/Customer-Churn-Analysis

An end-to-end Business Analysis Solution to minimize Customer Attrition

MIT LicenseMIT

Customer-Churn-Analysis

The purpose of this project is to provide an end-to-end Business Analysis Solution to minimize Customer Attrition for a Telecom service provider.

The project aims to determine the factors associated with Customer churn along with quantification and categorization of the churn risk associated with any user in the subscriber base and to find out the most popular churn segments.

Demo-Preview

The end goal is to create a business solution report satisfying all the demands of the client (as per the specified acceptance criteria) mentioned in the business request document. Here's a glimpse of the final report.

Business Solution Report

(Back to top)

Table of contents

Installation

Apart from the pre-installed Microsoft Office Suite, Power BI Desktop is used which is an open source Data Visualization software created by Microsoft as part of the Microsoft Business Intelligence Toolkit.

As per your system specifications. Download Power BI from here.

Step by step installation guide.

(Back to top)

Background

Customer churn or customer attrition is the phenomenon where customers of a business no longer purchase or interact with the business. A high churn means that higher number of customers no longer want to purchase goods and services from the business.

It is an integral parameter for the organization since acquiring a new customer could cost almost 7 times more than retaining an existing customer.

The ability to be able to predict that a certain customer is at a very high risk of churning, while there is still some time to do something significant about it, itself represents a great additional potential revenue source for any business.

Apart from the usual reasons of poor service and monetary issue, there are many different types of churn which requires in-depth business understanding before any analysis can be done. For more details about Customer churn specifically related to Telecom industry, go through my blog.

(Back to top)

Business case

A telecom company wants to overhaul their business strategy. In order to do so the sales manager has requested these specific details:

  1. Summarizing the profile of a churner compared to the entire database.

  2. Churn risk associated with each customer.

  3. Major factors leading to churn.

  4. Critical Segment of Churning customers.

  5. Interactive dashboard for each customer displaying the necessary details.

(Back to top)

Requirement Gathering and Documentation

As a business analyst the first step would be to gather all the requirements necessary for the analysis and document it.

Documentation is the most critical part of a project development as it is the foundation of all further project deliverables describing what inputs and outputs are associated with each process function.

I have created a Business Requirement documentation for our business case as shown below. (PS: Names are changed due to confidentiality issues).

Business Requirement Document

(Back to top)

Data Summary and Exploratory Analysis

Data Acquisition plays a crucial role in the final result of our analysis. As a business analyst, it is of paramount importance that we know what we need.
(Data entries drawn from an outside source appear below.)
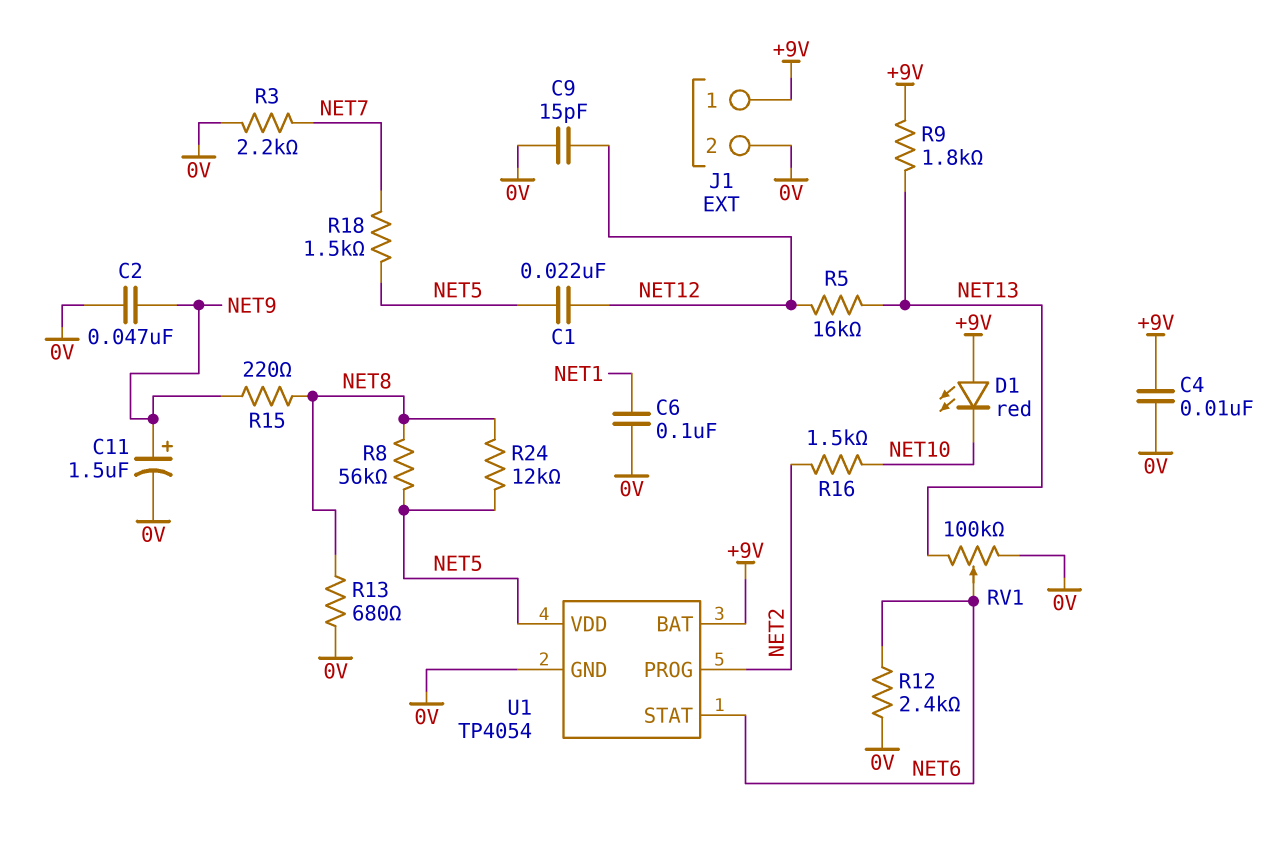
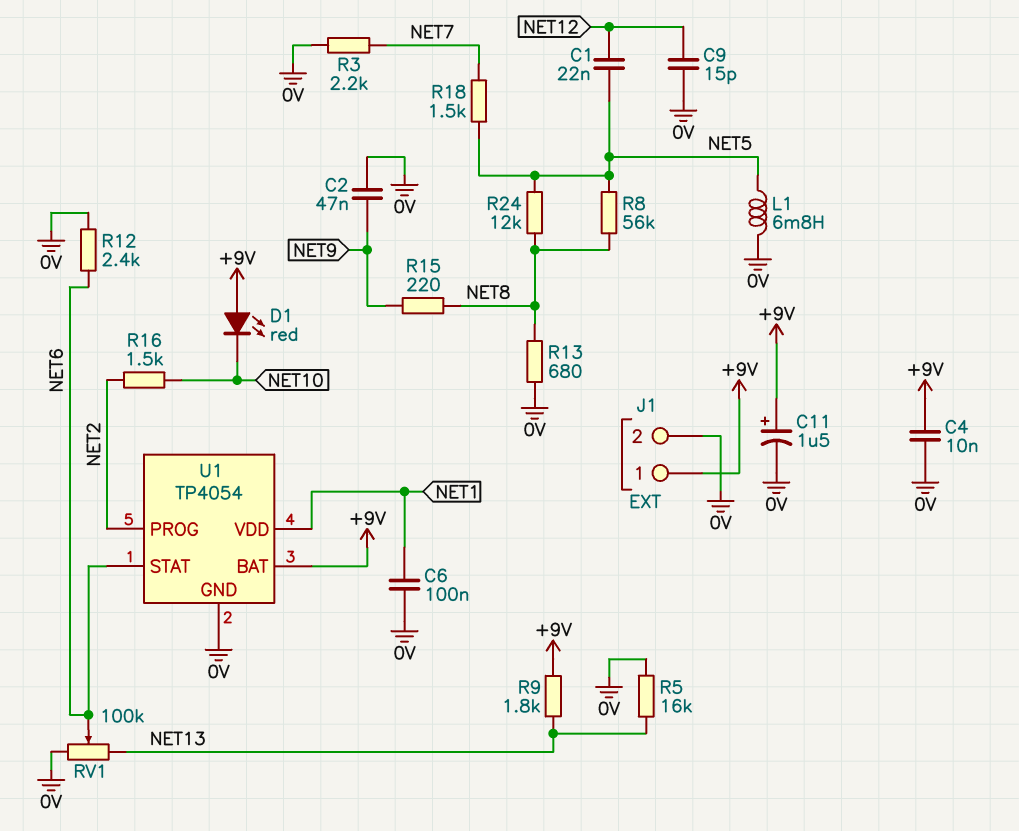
C11: 1.5uF (plus NET9, minus 0V) -> 1.5uF (plus +9V, minus 0V)
L1: none -> 6.8mH (0V, NET5)
R5: 16k (NET12, NET13) -> 16k (0V, NET13)
U1 pin VDD: NET5 -> NET1

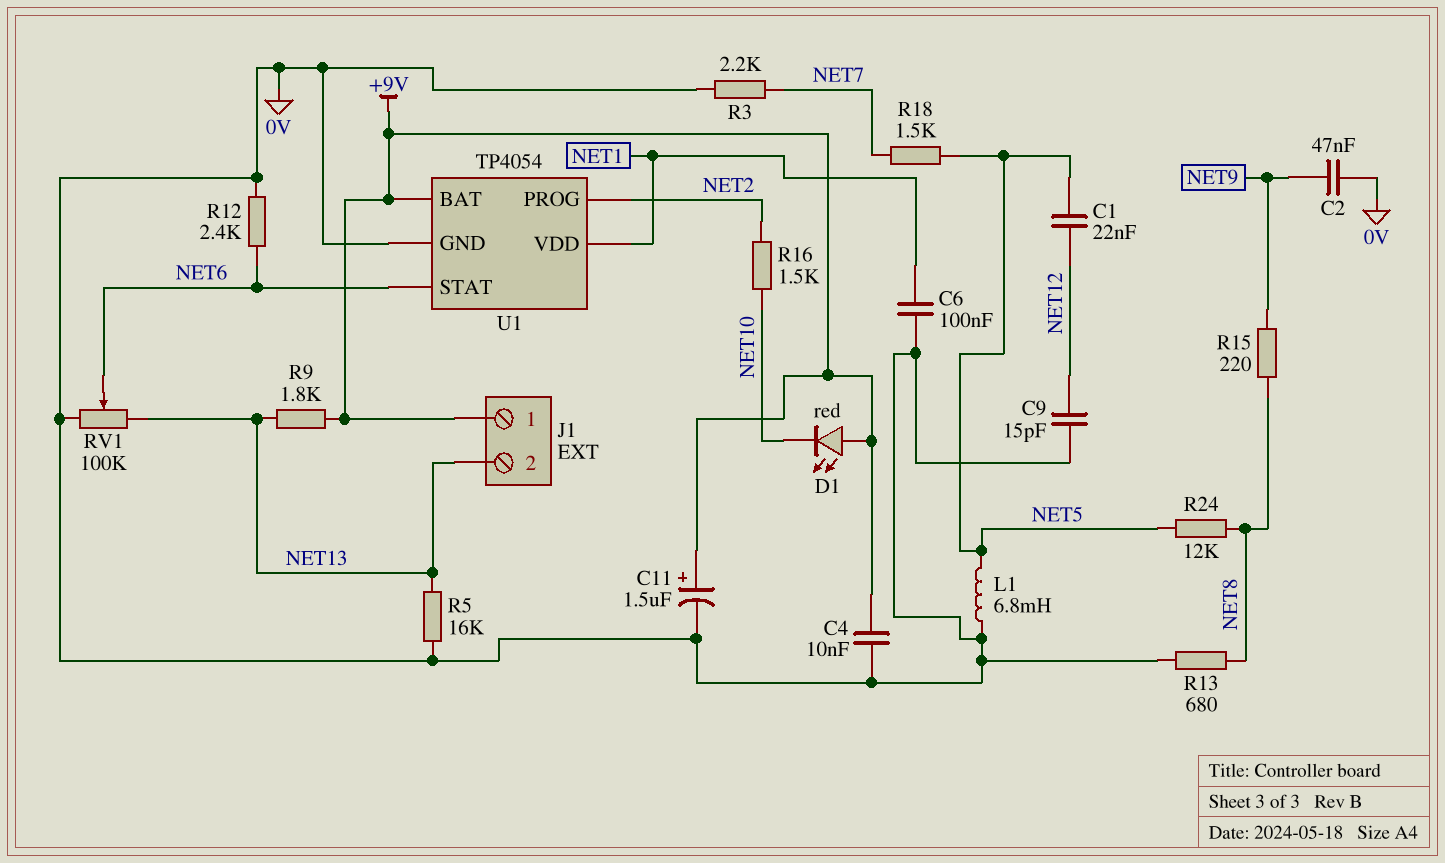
J1 pin 2: 0V -> NET13
R8: 56k (NET5, NET8) -> none

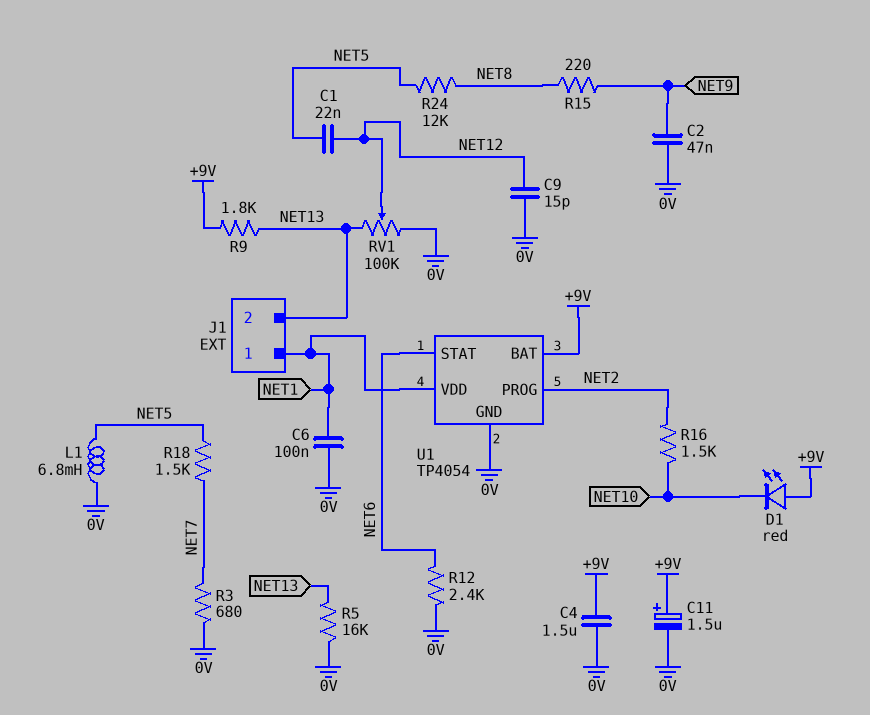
C4: 10nF (+9V, 0V) -> 1.5uF (+9V, 0V)
J1 pin 1: +9V -> NET1
R3: 2.2k (0V, NET7) -> 680 (0V, NET7)
R13: 680 (0V, NET8) -> none
RV1: 100k (0V, NET13, wiper NET6) -> 100k (0V, NET13, wiper NET12)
Based on the business case and the business requirement we filter out the required data.

The provided dataset consists of the information below:

  • Demographic information about customers including gender, age, marital status.

  • Customer account information including the number of months staying with the company, paperless billing, payment method, monthly charges, and total charges.

  • Customer usage behavior, such as streaming TV, streaming movie.

  • Services that the customer signed up for: phone service, multiples, internet service, online security, online backup, device protection, and tech support.

  • Customer churn where the customer left within the last month.

After data acquisition, the raw data needs to be cleaned and transformed before we can try and draw any insights from it. We can use multiple platforms to do so, but I have implemented the process using Power BI.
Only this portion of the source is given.